Bootstrap aggregating or bagging is a meta-algorithm that constructs a point estimate by averaging the point-estimates from bootstrap samples. Bagging can reduce the variance of some estimators, so can be thought of as a sort of regularization method.

5.6 Hypothesis Testing

Hypothesis testing with bootstrap is more complicated.

5.7 How many samples?

There is no fixed rule of thumb (it will depend on the statistic you are calculating and the population distribution), but if you want a single number, 1,000 is good lower bound.

  • Higher levels of confidence require more samples

  • Note that the results of the percentile method will be more variable than the normal-approximation method. The ABC confidence intervals will be even better.

One ad-hoc recipe suggested here is:

  1. Choose a \(B\)
  2. Run the bootstrap
  3. Run the bootstrap again (ensure there is a different random number seed)
  4. If results differ, increase the size.

Davidson and MacKinnon (2000) suggest the following:

  • 5%: 399
  • 1%: 1499

Though it also suggests a pre-test method.

Hesterberg (2015) suggests far a larger bootstrap sample size: 10,000 for routine use. It notes that for a t-test, 15,000 samples for the a 95% probability that the one-sided levels fall within 10% of the true values, for 95% intervals and 5% tests.

5.8 References

See Fox (2008 Ch. 21).

Hesterberg (2015) is for “teachers of statistics” but is a great overview of bootstrapping. I found it more useful than the treatment of bootstrapping in many textbooks.

For some Monte Carlo results on the accuracy of the bootstrap see Hesterberg (2015), p. 21.

R packages.
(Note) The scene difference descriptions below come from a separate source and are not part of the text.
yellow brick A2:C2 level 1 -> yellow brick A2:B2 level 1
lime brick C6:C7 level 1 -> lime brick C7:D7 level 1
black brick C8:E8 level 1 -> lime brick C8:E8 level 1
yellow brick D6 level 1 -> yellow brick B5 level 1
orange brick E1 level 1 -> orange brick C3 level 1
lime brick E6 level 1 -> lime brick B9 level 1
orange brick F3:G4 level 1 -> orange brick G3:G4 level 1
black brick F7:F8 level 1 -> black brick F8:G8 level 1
For general purpose bootstrapping and cross-validation I suggest the rsample package, which works well with the tidyverse and seems to be useful going forward.

The boot package included in the recommended R packages is a classic package that implements many bootstrapping and resampling methods. Most of them are parallelized. However, its interface is not as nice as rsample.
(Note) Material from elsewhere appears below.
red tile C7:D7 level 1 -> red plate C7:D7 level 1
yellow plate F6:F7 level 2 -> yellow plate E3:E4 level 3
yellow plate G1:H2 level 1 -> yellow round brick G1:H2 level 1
See this spreadsheet for some Monte Carlo simulations on Bootstrap vs. t-statistic.


Fox, John. 2008. Applied Regression Analysis & Generalized Linear Models. 2nd ed. Sage.
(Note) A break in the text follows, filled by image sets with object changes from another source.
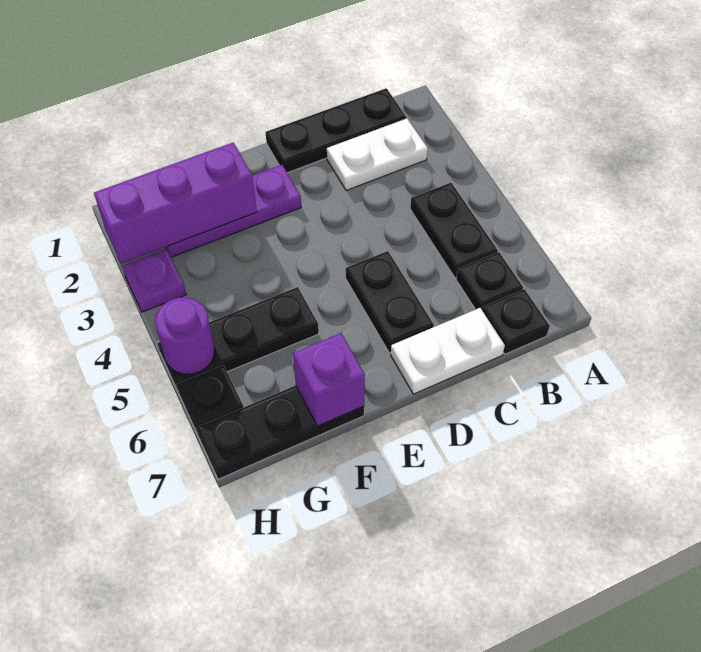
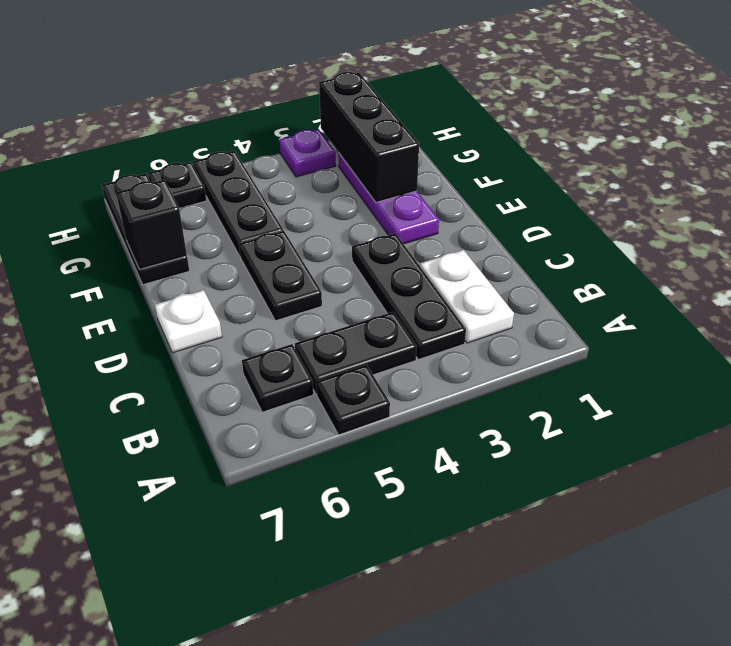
black plate B1:D1 level 1 -> black plate B3:D3 level 1
black plate B7 level 1 -> black plate A5 level 1
white plate C7:D7 level 1 -> white plate D7 level 1
black plate D5:D6 level 1 -> black plate D5:E5 level 1
purple brick F2:H2 level 2 -> black brick F2:H2 level 2
purple brick F7 level 2 -> black brick F7 level 2
purple round brick H5 level 2 -> none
Hesterberg, Tim C. 2015. “What Teachers Should Know About the Bootstrap: Resampling in the Undergraduate Statistics Curriculum.” The American Statistician 69 (4). Taylor & Francis: 371–86. https://doi.org/10.1080/00031305.2015.1089789.

Esarey, Justin, and Andrew Menger. 2017. “Practical and Effective Approaches to Dealing with Clustered Data.” Working Paper. http://jee3.web.rice.edu/cluster-paper.pdf.

Davidson, Russell, and James G. MacKinnon. 2000. “Bootstrap Tests: How Many Bootstraps?” Econometric Reviews 19 (1). Taylor & Francis: 55–68. https://doi.org/10.1080/07474930008800459.